What do You think about Mélusine (2006)?
Hrm. A hundred pages into this novel, I had to come back here to see if my friend's review was really is as glowing as I remembered it to be. I'm baffled.I'm struggling to keep interested in this book. This is a poorly-explained world, where magical and social elements are introduced in passing, but not fleshed out; the book itself is structured with a bizarrely flip-flopping POV, reminiscent of a soap opera, which changes so frequently as to prevent me from getting interesting in either of the intertwined stories. Do we really need to swap main characters every few pages? Every few paragraphs?Most disappointing, perhaps, is that I can't seem to care at all for Felix, one of our two main characters. There certainly wasn't enough development prior to his decision to throw himself back under Malkar's heel for me to develop any attachment. And I really don't know why I'm supposed to feel any empathy for his character now. We've been told repeatedly that he's a powerful wizard, but are given no evidence of anything like; at the slightest provocation, he returns to his (one-dimensional, tritely evil) former master and promptly reclaims a drug addiction that leaves him passive and powerless for the remainder of what I've read. Um, what? I should care enough to read about this guy's self-destructive spiral in loving detail?It's not that I don't enjoy a good anti-hero, mind you; it's not that I don't like the characters, but that I'm entirely indifferent to them. I hate to give up after seeing so many glowing reviews -- and I hate to toss aside a book after spending $8 on it -- so I'll try another hundred pages or so before admitting defeat and sending this one to the sell-back pile.
—Sarah
After reading a very mixed bag of reviews, I've come to the conclusion that Melusine (and the whole Doctrine of Labyrinths) are books you either love or hate, with very little room in the middle. I confess I personally tend towards the former. The terminology is difficult to grapple with at first, because the style of narration leaves little room for explanation of the plethora of colloquialisms peppered throughout the novel. However, if you bear with it, it does become much easier to understand. The breadth and depth of Monette's world-building is very impressive. She has an eye for details and a phenomenal ability to combine traditional fantasy elements in new and intriguing ways.
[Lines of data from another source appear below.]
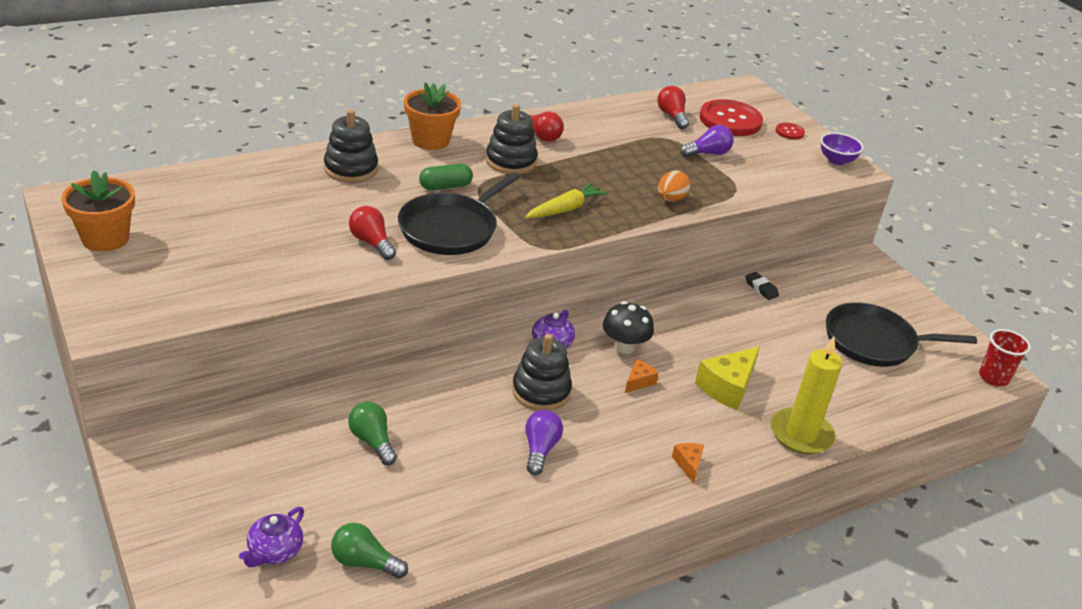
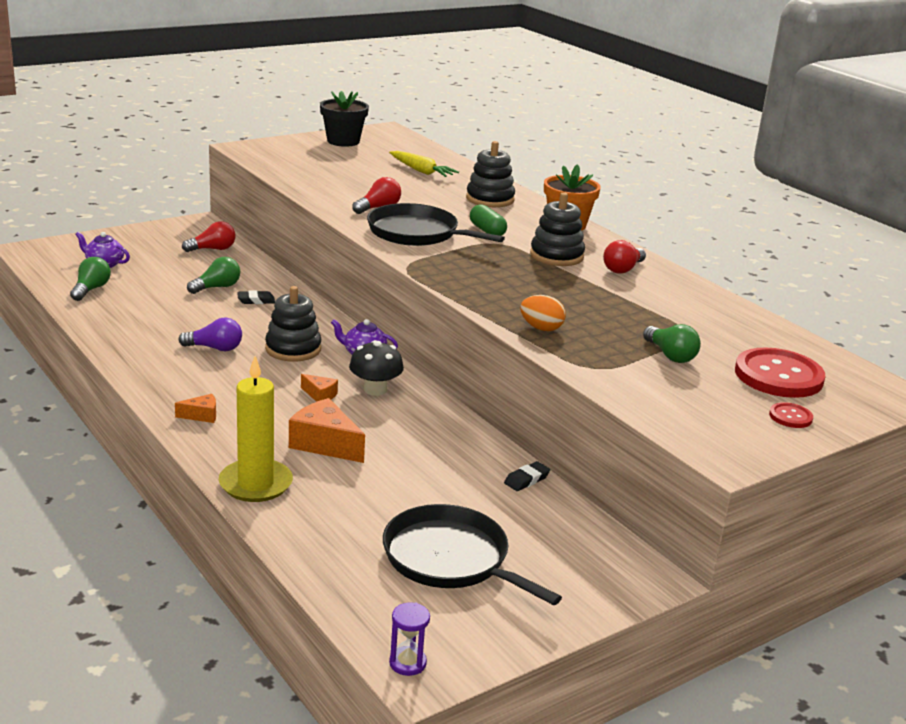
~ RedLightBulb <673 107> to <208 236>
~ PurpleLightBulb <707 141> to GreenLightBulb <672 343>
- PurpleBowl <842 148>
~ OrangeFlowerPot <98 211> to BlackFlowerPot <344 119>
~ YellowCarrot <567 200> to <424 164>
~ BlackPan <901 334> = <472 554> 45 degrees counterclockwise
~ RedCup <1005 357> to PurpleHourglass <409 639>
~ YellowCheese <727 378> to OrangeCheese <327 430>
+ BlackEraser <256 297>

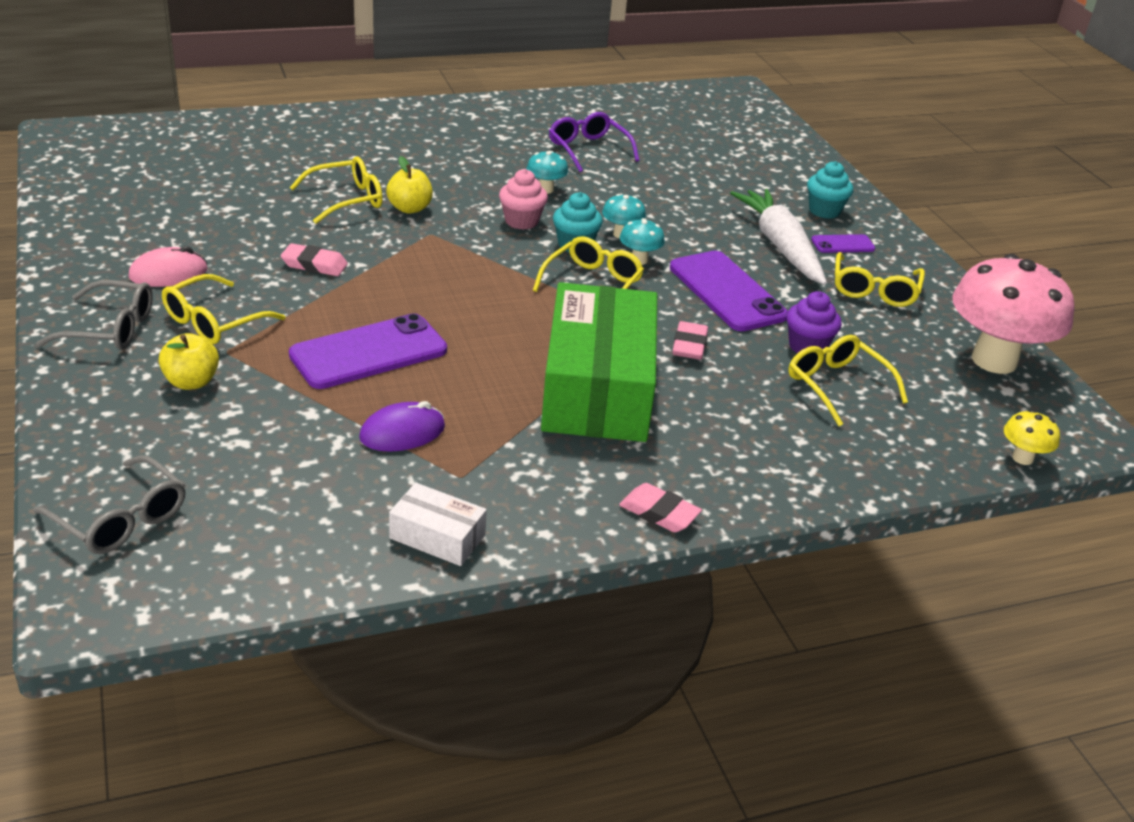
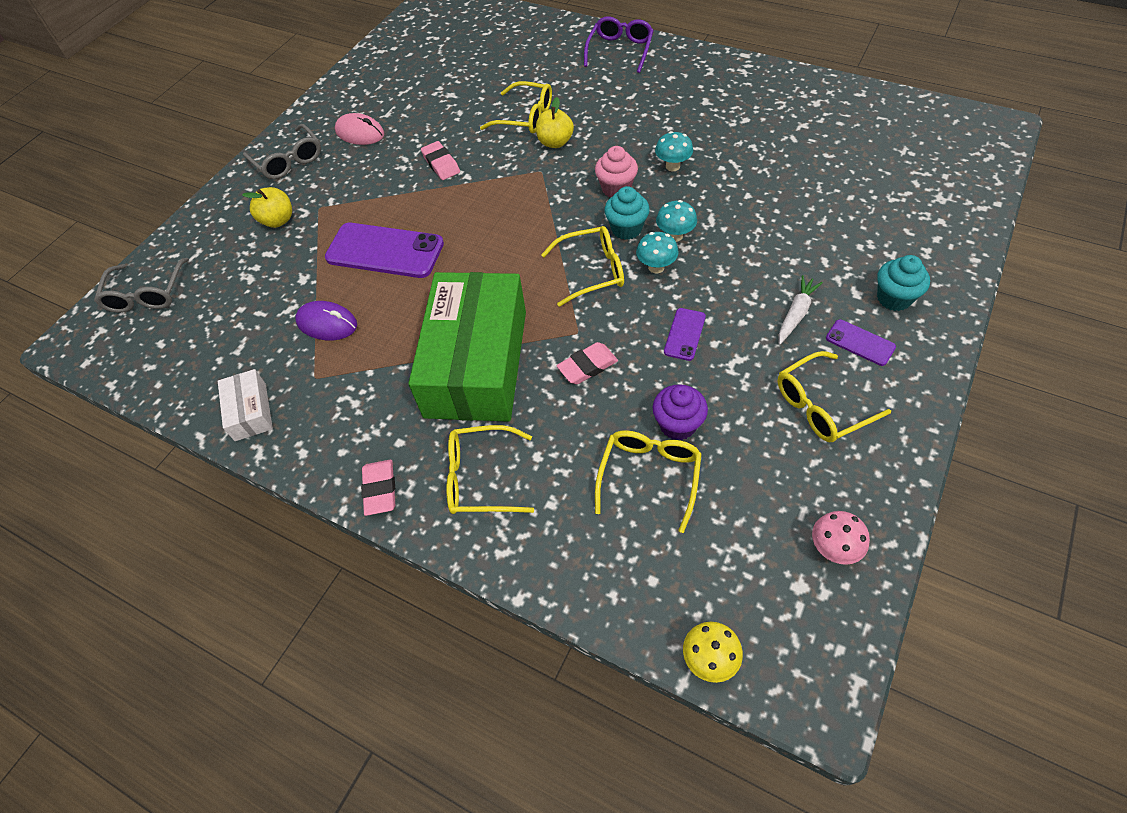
~ PurpleGlasses <594 142> to <619 44>
~ WhiteCarrot <778 237> = <800 310> x0.51
~ PurplePhone <729 291> = <685 334> x0.49
~ PinkMushroom <1013 314> = <841 538> x0.42
~ YellowGlasses <224 309> to <490 469>
~ GreenBox <599 362> = <467 347> 45 degrees counterclockwise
There are some very generic elements of these novels (sorcerers, thieves, assassins), but I never once found myself bored by them because she creates such interesting characters and combines a lot of standard fantasy tropes in new ways. If you have difficulty dealing with some very dark sexual elements, these aren't the books for you. While I think some of the scenes in Melusine are probably the worst in the series, the issues they raise are played out all across the novels. There IS rape, there IS child abuse. However, I didn't find the way Monette dealt with them at all distasteful. The scenes are hard to read because they are horrible, but rape and abuse are never portrayed for the sake of titillation. She doesn't hesitate to explore the darker side of her characters' sexualities, but I find that much more realistic than pretending that everyone in the world happily has vanilla sex, and nobody ever suffers the ramifications of sexual abuse. There is a fair amount of both heterosexual and homosexual sex, though nothing immensely graphic. Personally, I found it refreshing to find the full sexual spectrum being dealt with in a well-written fantasy novel. They can be hardgoing at times, but only because Monette writes tragedy so very well. Love or hate the characters, they are always interesting. I know a lot of people strongly dislike Felix. Personally, I think he's a brilliant character, whose moments of malice and cruelty are cleverly offset by his own self-loathing and insecurities. It is very difficult to dislike Mildmay. Overall, I'd highly recommend these books. They are dark, and they won't be to everyone's taste, but they are also marvelously enthralling and kept me up at night finishing them.
—Bec
I was very excited when I started reading Melusine . Reviews were generally quite good and the summary was interesting. When I read the prologue, I was a little surprised by the relative.. childishness of the writing. Writers do this sometimes, have the narrator speak as though talking out loud. And this is fine, except that the reader is reading and it comes off as uneducated. I prefer a narrator that formulates complex sentences and, in most cases, doesn't address the reader. But I still had hope. But then, the story jumps immediately into the middle of everything. The summary sold me a "dashing,highly respected" wizard, one who's past is hidden, except that everyone figures it out on the first page.. And Mildmay is an assassin and thief. And yes I understand he isn't supposed to be super educated, but that doesn't mean that his mind isn't. I've have read other books where thieves narrate, and their language doesn't bother me. I tried to give this a try. I did read 267 pages. Felix's maddness was interesting, but we don't understand it BECAUSE WE DON'T GET TO KNOW FELIX AT ALL. and Mildmay is annoying. I am not going to finish this book. The plot looks fascinating and I love the brutality lurking in the corners, but I simply cannot get past the childish first perspective. I just can't.